Zero Play

Teach a computer to play any game.

The zero play library is based on the ideas in the AlphaGo Zero paper and the example Python code in the alpha-zero-general project. The goal of this project is to make a reusable Python library that other projects can build on to make powerful computer opponents for many different board games. An example project that uses this library is Shibumi Games.

It includes a graphical display that you can use to play against the computer opponent or another human.

screenshot

Installing Zero Play

Even though Zero Play has a graphical display, it is a regular Python package, so you can install it with pip install zero-play. If you haven’t installed Python packages before, read Brett Cannon’s quick-and-dirty guide.

Then run it with the zero_play command.

The default installation generates some errors about bdist_wheel that don’t seem to actually cause any problems. You can either ignore them, or install wheel before installing Zero Play.

pip install wheel
pip install zero-play
zero_play

Known bug on Ubuntu 20.04:

qt.qpa.plugin: Could not load the Qt platform plugin “xcb” in “” even though it was found.

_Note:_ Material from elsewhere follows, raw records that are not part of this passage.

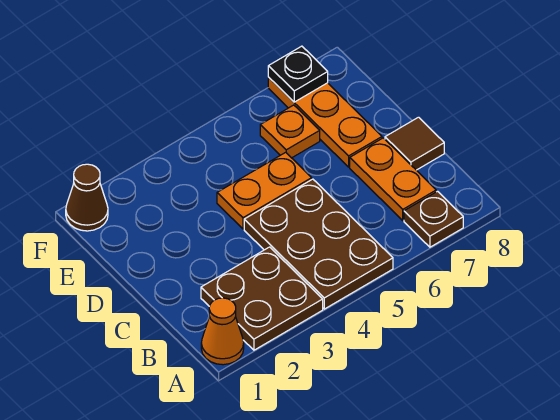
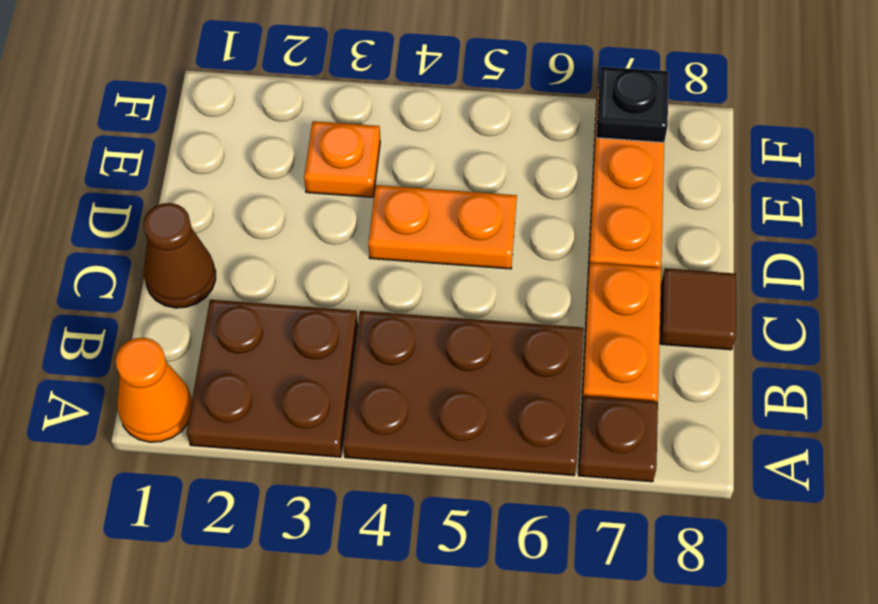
brown plate A4:C5 level 1 -> brown plate A4:B6 level 1
orange plate E6 level 1 -> orange plate E3 level 1
brown cone F1 level 1 -> brown cone C1 level 1

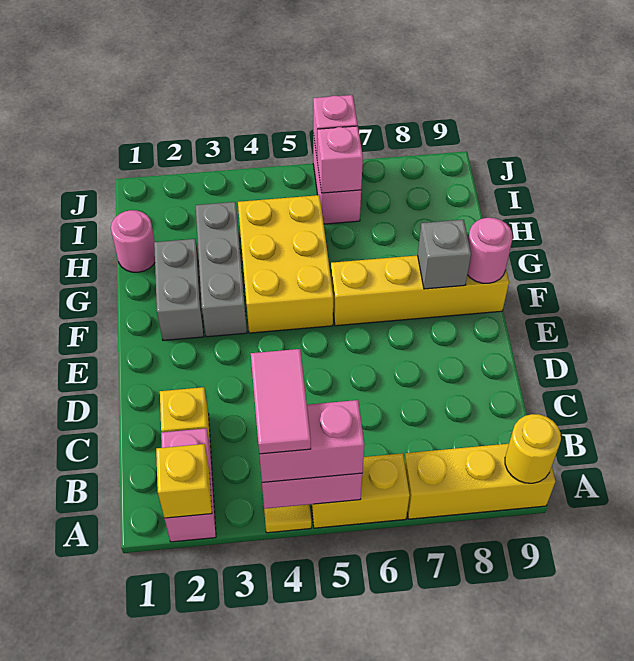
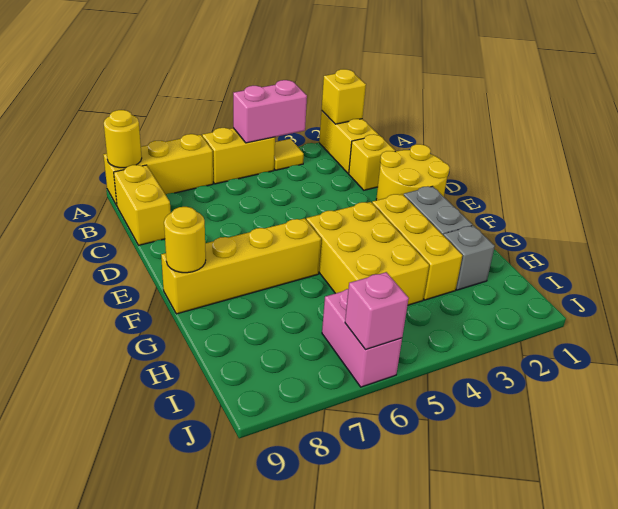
pink brick A2:B2 level 1 -> yellow brick A2:B2 level 1
pink brick A4:A5 level 3 -> none
pink tile A4:B4 level 4 -> none
none -> yellow brick B9:C9 level 1
none -> yellow round brick D1:E2 level 1
grey brick F3:H3 level 1 -> yellow brick F3:H3 level 1
grey brick F8 level 2 -> grey brick H2 level 1
pink round brick F9 level 2 -> yellow round brick F9 level 2
pink round brick H1 level 1 -> none
pink brick I6 level 2 -> none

This is a PySide2 bug that is missing some dependencies. You can work around it by installing those dependencies like this:

sudo apt install libxcb-xinerama0

More Information

If you’d like to help out with the project, or add your own games, see the CONTRIBUTING.md file in the source code. For all the details, look through the design journal for the project.

Here are some similar projects for inspiration or collaboration:

  • I already mentioned the alpha-zero-general project. It was a big inspiration, but I’m trying to build something that’s easier to add new games to, or use as a library within another project.
  • Galvanise looks interesting. It’s a mix of Python and C++, using Tensorflow. As of 2020, it looks like a single developer, without much documentation. The games are defined with GDL, not Python code.